J.P. Morgan was against Beyond Meat before the analyst was for it

Two months ago, with Beyond Meat stock rapidly rising as it approached an earnings report that would show sales nearly quadrupling year over year, J.P. Morgan assigned a $120 target price. Beyond Meat then quickly eclipsed that target en route to hitting a 52-week high twice what the analyst thought it was worth.

That outperformance triggered a downgrade at J.P. Morgan. And yet, the analyst almost seemed reluctant to do the downgrade. The market for plant-based, meat-like food substances was probably going to grow to $100 billion in size, J.P. continued to argue, and its enthusiasm for this market "remain[ed] unchanged." If Beyond Meat could capture just 5% of global sales, it would be selling $5 billion worth of plant-based products within 15 years.

Despite this potential, however, J.P. Morgan worried: "At some point, the extraordinary revenue and profit potential embedded in BYND... will be priced in," and with Beyond Meat running past its price target in a matter of hours, not days, the analyst decided it was time to declare victory and go home, downgrading the stock to neutral.  

A second bite at the artificial apple

Barely a month after J.P. Morgan's downgrade, Beyond Meat's share price would double again, and the analyst would resume looking for an excuse to buy the stock. It found that excuse on July 29, when Beyond Meat reported worse-than-expected Q2 earnings, and also announced a secondary stock offering in which its existing shareholders would be cashing out some 3 million shares at an offer price later set at just $160.  

That announcement sparked a collapse in Beyond Meat's shares, which fell as much as 38.5% over the next few weeks. But it also gave J.P. its chance to rerecommend the stock.  

Upgrading Beyond Meat

J.P. Morgan gave three main reasons for its decision to rerecommend Beyond Meat yesterday, namely:  

  1. "The potential to acquire new food service customers" (i.e., restaurants adding Beyond Meat to their menus),
  2. "[c]ontinued strength in measured data,"
  3. and finally, "[v]aluation."

Does this argument make sense?

And really, I've got no quarrel with any of these points save the last one. Over the last month or so, we've seen everyone from Dunkin' to Blue Apron to Taco Cabana add Beyond Meat products to their menus.  And as far as the "data" goes, did I mention that Beyond Meat grew its sales nearly four times in the space of a year?

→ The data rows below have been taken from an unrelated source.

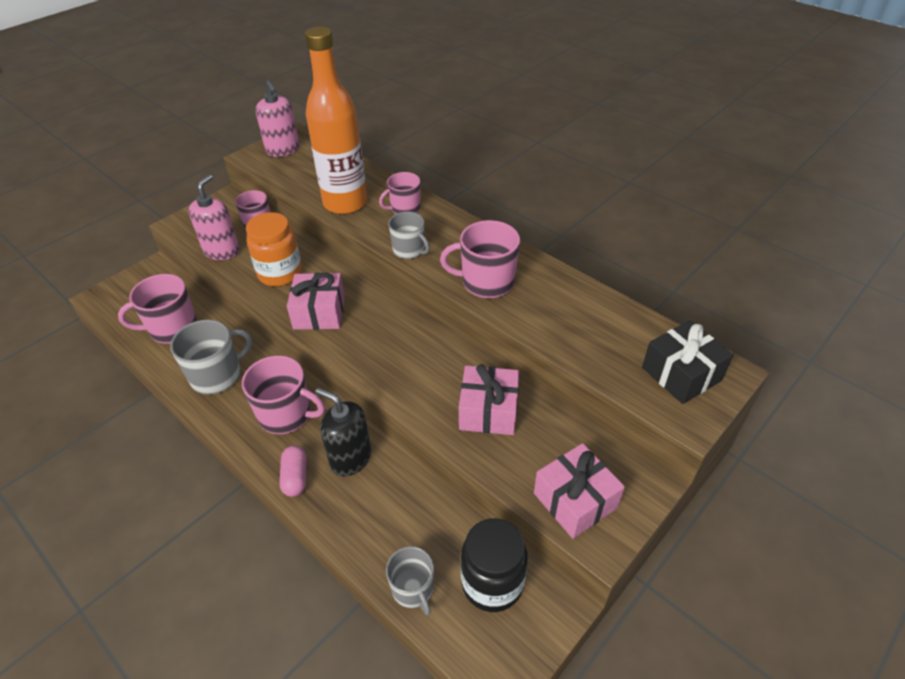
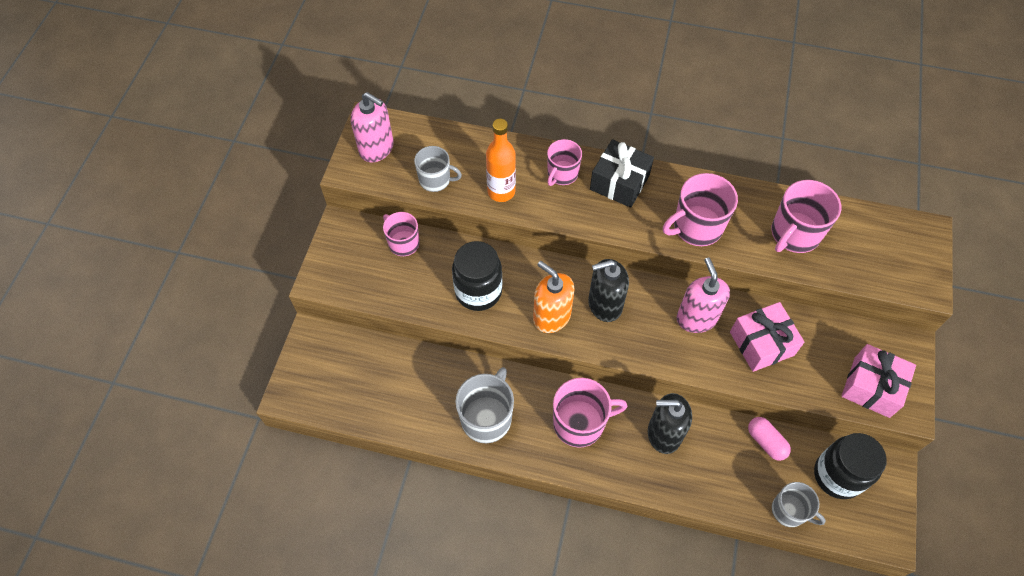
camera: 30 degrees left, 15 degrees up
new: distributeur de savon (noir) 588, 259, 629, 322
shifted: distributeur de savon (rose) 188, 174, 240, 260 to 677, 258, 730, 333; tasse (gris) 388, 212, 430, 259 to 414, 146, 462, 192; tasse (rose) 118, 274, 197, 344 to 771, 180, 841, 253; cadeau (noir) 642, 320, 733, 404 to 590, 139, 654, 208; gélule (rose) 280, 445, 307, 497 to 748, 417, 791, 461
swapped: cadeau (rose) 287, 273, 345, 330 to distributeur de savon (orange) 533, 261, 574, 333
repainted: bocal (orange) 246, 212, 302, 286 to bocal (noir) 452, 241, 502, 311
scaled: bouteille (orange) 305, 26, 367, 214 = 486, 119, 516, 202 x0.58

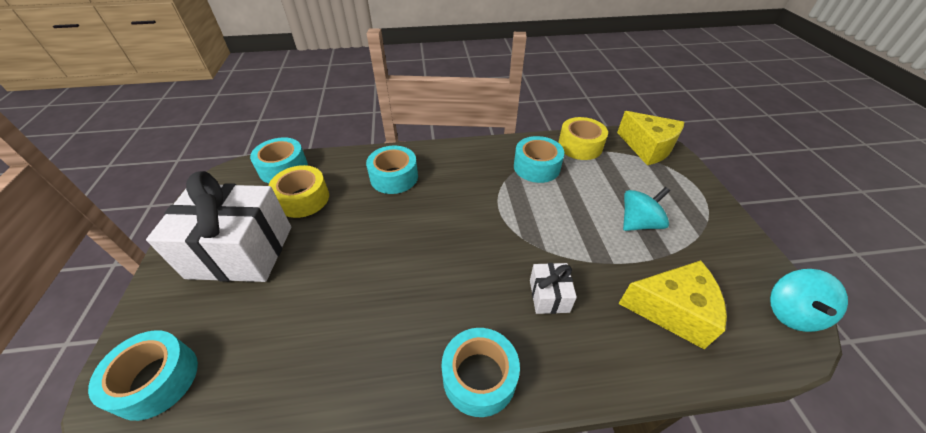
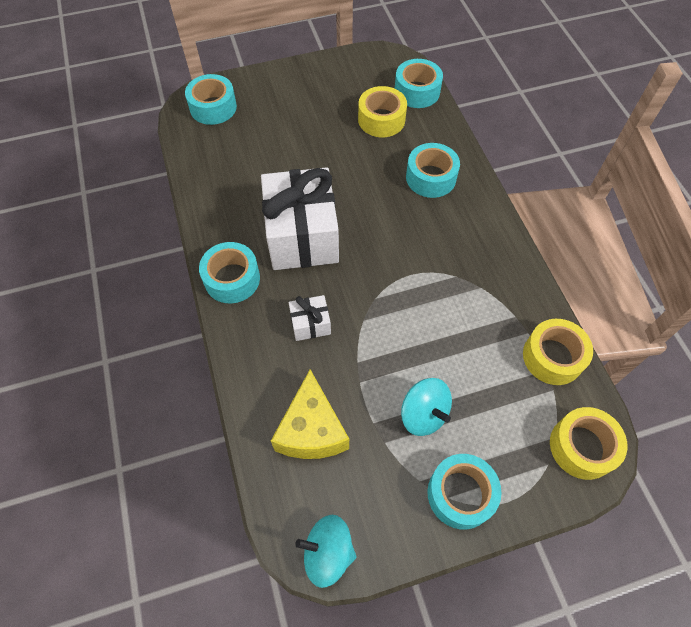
camera: 80 degrees right, 15 degrees up
shifted: ruban adhésif (turquoise) 514, 136, 564, 183 to 427, 454, 501, 530; cadeau (blanc) 146, 171, 291, 282 to 261, 167, 339, 270
swapped: fromage (jaune) 617, 111, 684, 165 to ruban adhésif (jaune) 550, 407, 628, 480

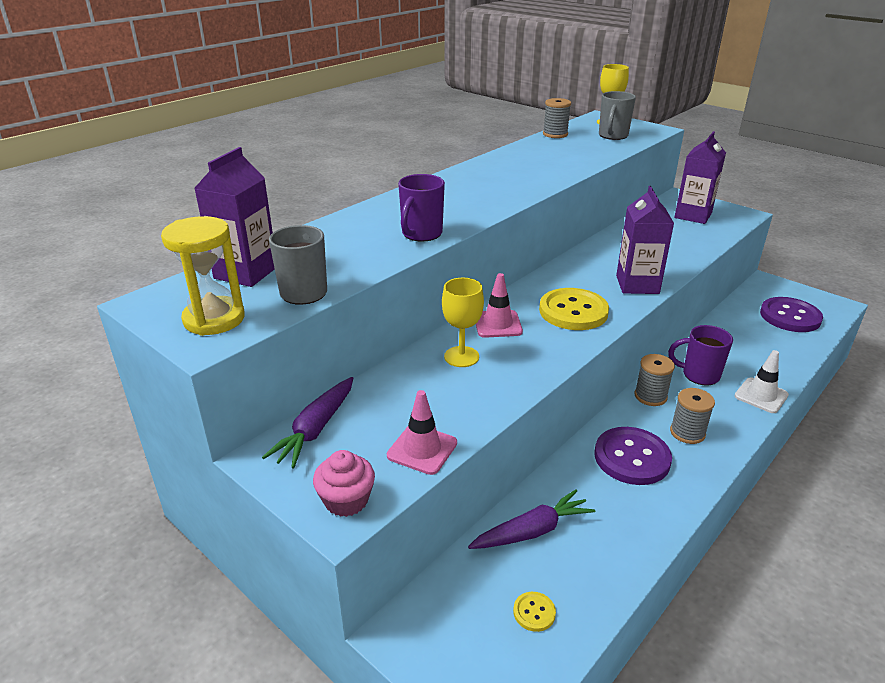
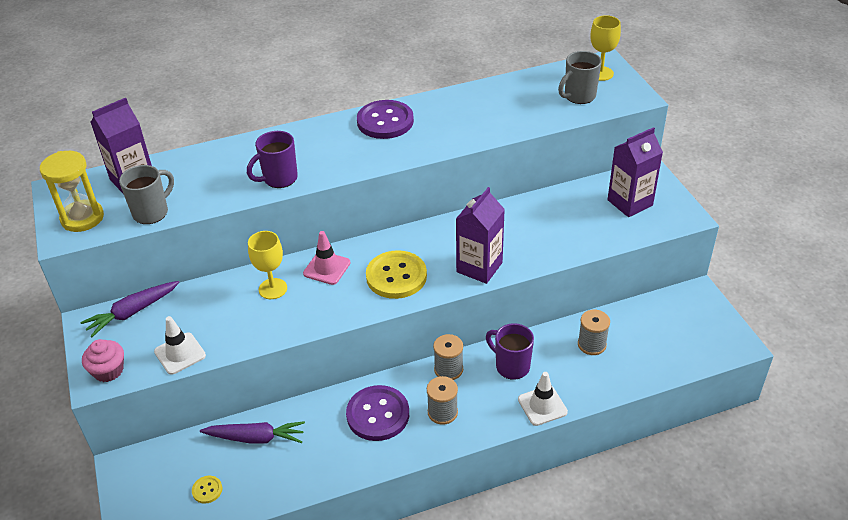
camera: 30 degrees right, 10 degrees up
shifted: bobine (gris) 543, 98, 571, 138 to 578, 310, 610, 355; bouton (violet) 760, 297, 823, 332 to 357, 100, 414, 139
repainted: cône de chantier (rose) 387, 390, 457, 475 to cône de chantier (blanc) 154, 316, 206, 375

Clearly, this is a popular product.

Where I do take issue with J.P. Morgan's upgrade is its assertion that overpriced Beyond Meat shares have a better valuation based on the fact that they've fallen nearly 40% from a previously even-more-overpriced $235. According to the analyst's latest write-up, Beyond Meat is worth $189 a share. That isn't quite as overoptimistic as the recent $235 price tag, granted. But at the same time, it's 50% more optimistic than the price target J.P. itself assigned just two months ago.

Essentially, what J.P. Morgan is saying here is that despite having no profits to its name (indeed, Beyond Meat's losses came in worse than expected last quarter, not better), and despite the fact that most analysts don't see the company turning profitable before 2024 at the earliest, the stock is not only worth the 55 times trailing sales that its $153 share price implies today -- but actually worth even more than that: about 68 times Beyond Meat's still-unprofitable sales.

This all seems to me a simply ridiculous argument. Beyond Meat is enjoying great sales growth, sure, but it's still selling a commodity product, and doing so in a field getting more crowded by the day. If the company can't earn a profit now, when it's got momentum (and headlines) working in its favor, I don't see how that's likely to change as competition increases.

And I don't see how, just because Beyond Meat is a bit less overpriced today than it was a month ago, this makes the stock a bargain -- or worth a buy rating from J.P. Morgan, either.